同年8月15日から1952年4月28日まで日本を統治したGHQは
日本をアジアの一農業国として貶め、重工業は認めず、
二度と欧米を脅かすことのない”完全非武装”の最貧国にすることが当初のプランだった。

国内の農業だけで、日本人8000万人を賄えるはずはない。
が、日本人を大量に殺してしまっては収奪できないから、必要最低限は支援する。
日本を簒奪し統治するには”生かさず殺さず”がいい、と考えた。

戦後日本の学校給食、コッペパンと脱脂粉乳はその象徴です。
脱脂粉乳は、アメリカでは家畜の飼料として使われていたものを援助と称して送られた。

またこれも俗説だが、GHQ占領下で推進されたパン食について
「コメを食えば馬鹿になる」「パンを食えば頭が良くなる」はプロパガンダの可能性が大きい。
言うまでもなくパンの原料は、アメリカ産の小麦だ。

”完全非武装”プランの見直しを迫られたのが朝鮮戦争の勃発である。
戦争の引き金は、1950年6月、北朝鮮の金日成がソ連と中国の同意と支援を得て、南進侵攻を決行したことだ。金日成の目的は朝鮮半島の武力統一だった。

この戦争に韓国が負ければ、米国はせっかく手に入れたアジアから叩き出される危機に陥った。多くの犠牲を払ってやっと手に入れた日本までが赤化する。

今や気がつけば、ユーラシア大陸を覆おうとしているのは、宿敵ソ連とその仲間である赤化中国、そして中ソの子分の北朝鮮であった。

この戦争でもし韓国が負ければ、大陸の東端に打ち込んだ、唯一の楔を失ってしまう!

マッカーサーは焦った!

朝鮮半島と日本が赤化すれば早晩、米国はハワイまで退くしかありません。
これでは何のために多大な犠牲を払い、アジアにおける権益を手に入れたのか分かりません。

約30万人の米兵が総動員され、1950年7月から段階的に朝鮮半島へ出撃した。

日本はGHQ占領下で直接的な軍事参戦はなかったが、国連軍(主に米軍)の後方支援基地として多大な貢献をすることになる。
主な支援内容は港湾・空港の提供、物資調達・輸送、民間船員・工員の動員で、これが「朝鮮特需」として日本経済を大いに復興させた。
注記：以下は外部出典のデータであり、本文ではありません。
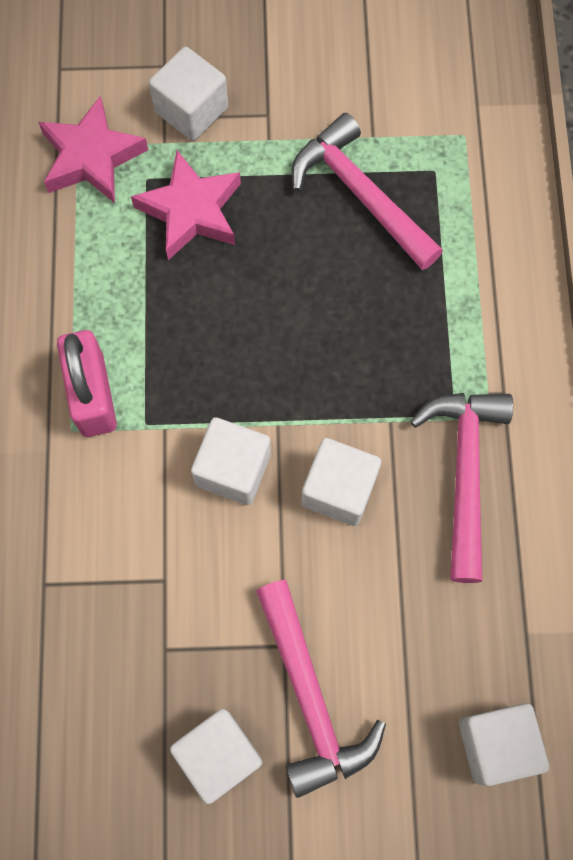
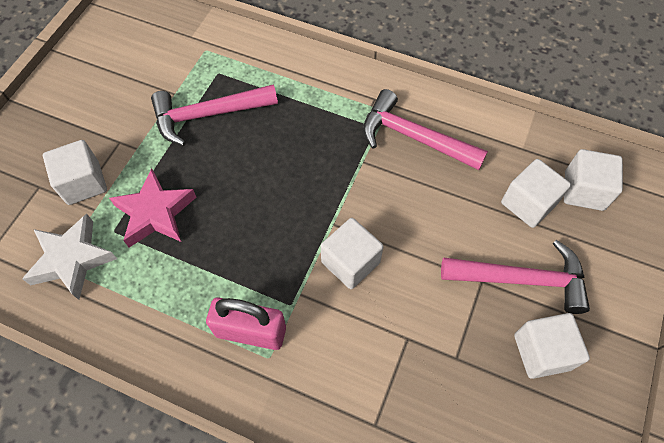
camera: 65 degrees left, 10 degrees down
(91, 157) = (72, 259): pink star -> white star
(339, 489) = (393, 207): white cube -> white cube (528, 203)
事ここに至れば、日本にある程度の軍事力と、ある程度の重工業を認めなければなりません。
こうして、GHQによる日本の”非武装プラン”は、いとも簡単に崩れます。

憲法はすでに発令したあとですから、簡単に改正もままならない。
憲法を容易に変えられない”タガをはめた”ことが今も響いています。

そこで仕方なく作られたのが”警察予備隊”、これは間もなく軍隊相当の”自衛隊”に格上になります。

米国は朝鮮戦争で奮戦するが完全勝利とはならず、半島は南北に分断し今に至っています。

日本はGHQが作った平和憲法により、参戦させられることもなく、朝鮮戦争特需によって経済発展したことは米国から見てなんという皮肉でしょう。

GHQが地団太を踏んだことは容易に想像できます。

しかし日本はしたたかです。米国が押し付けた憲法9条を逆手にとり、国の守りは米国におんぶにだっこ、なんちゃって軍隊の自衛隊でお茶を濁し、その間、経済を多いに発展させた。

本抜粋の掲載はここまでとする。